Schrank, who had stalked Roosevelt for months across several states, waited until Wisconsin to strike because it lacked a death penalty statute. The gunman’s moment came at Milwaukee, which, by eerie coincidence, will host the Republican National Convention this week.

Roosevelt was spared death by the folded pages of a speech and a spectacle case in his pocket. Against the urging of doctors and aides, he went ahead with a speech titled, “Progressive Cause Greater Than Any Individual.” He spoke at the Gilpatrick Hotel, where the Hyatt Regency now stands.
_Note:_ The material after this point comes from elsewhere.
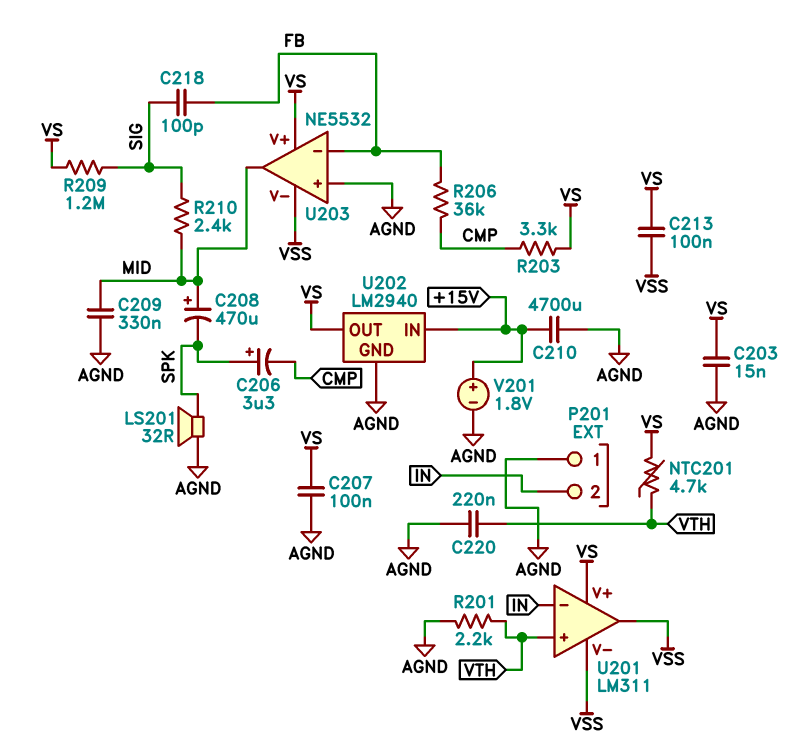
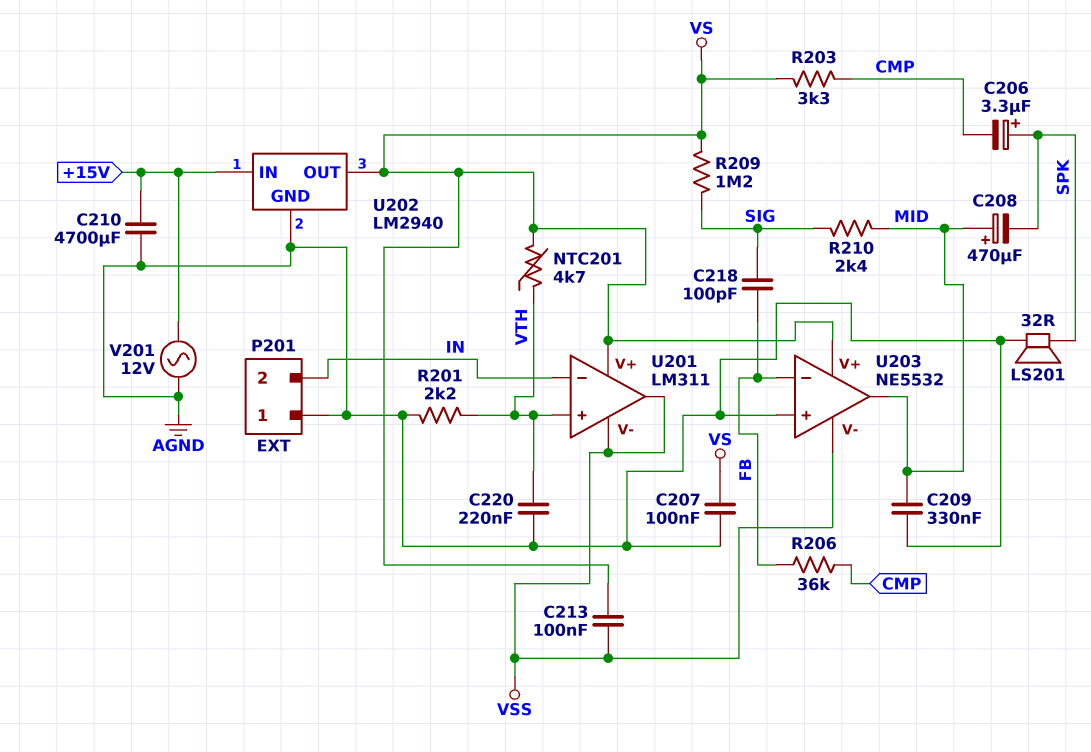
C203: 15nF (AGND, VS) -> none
V201: 1.8V (plus +15V, minus AGND) -> AC 12V (+15V, AGND)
“I have just been shot,” Roosevelt told the audience. “But it takes more than that to kill a bull moose.” The quip added to his legend and gave a mascot to his upstart Progressive Party. I’ve read the transcript of the speech, and the former president keeps brushing off attempts to get him to stop and seek medical attention.

When Roosevelt left the stage, everyone wanted to shake his hand. His patience wore thin, as he suspected each one was hoping for the honor of being the last to shake his hand before he died. The incumbent, President Taft, and the challenger, President Wilson, briefly suspended their campaigns. Similarly, President Biden is suspending his ads and paused campaigning out of his headquarters.

For the balance of that election year, candidates and their crowds were jittery. That may be the case this year. In Roosevelt’s case, he remained ready. Weeks later, when a camera flashbulb popped, a crowd fell into stunned silence.

“Ah,” the former president said, “shot again!” and laughed.

Trump looked like, given the chance, he would have followed Roosevelt’s example. A showman like his predecessor, he knew history was being made. For months, he has warned that the rhetoric of Mr. Biden and Democrats might result in an attempt on his life. He was ready as his worst fears seemed realized.

The Secret Service had to stuff Trump into a waiting car against his will, bending the arm with that outstretched fist. “Let me get my shoes,” he said, a moment that invoked Vice President Cheney on 9/11, who said agents hauled him to the White House bunker with such speed that his feet didn’t touch the carpet.

In 1981, when an assassin struck President Reagan, he recalled the words of the British prime minister, Winston Churchill, after coming under fire for the first time as a young man. “There’s no more exhilarating feeling,” he said, “than being shot at without result.”

There has been a result for Trump, as there was for Roosevelt and Trump. Reagan, nevertheless, had more quips ready. “Honey,” he told First Lady Nancy Reagan, “I forgot to duck.” As doctors prepared him for surgery he remarked, “I hope you’re all Republicans.”

“Today,” replied the surgeon, Joseph Giordano, a liberal Democrat, “we’re all Republicans.”

After the shooting, Mr. Biden called political violence “not appropriate.” The thing about democracy is that it hands up campaigns that are bigger than any individual, and the ballot is how we stop a donkey, an elephant, or a bull moose.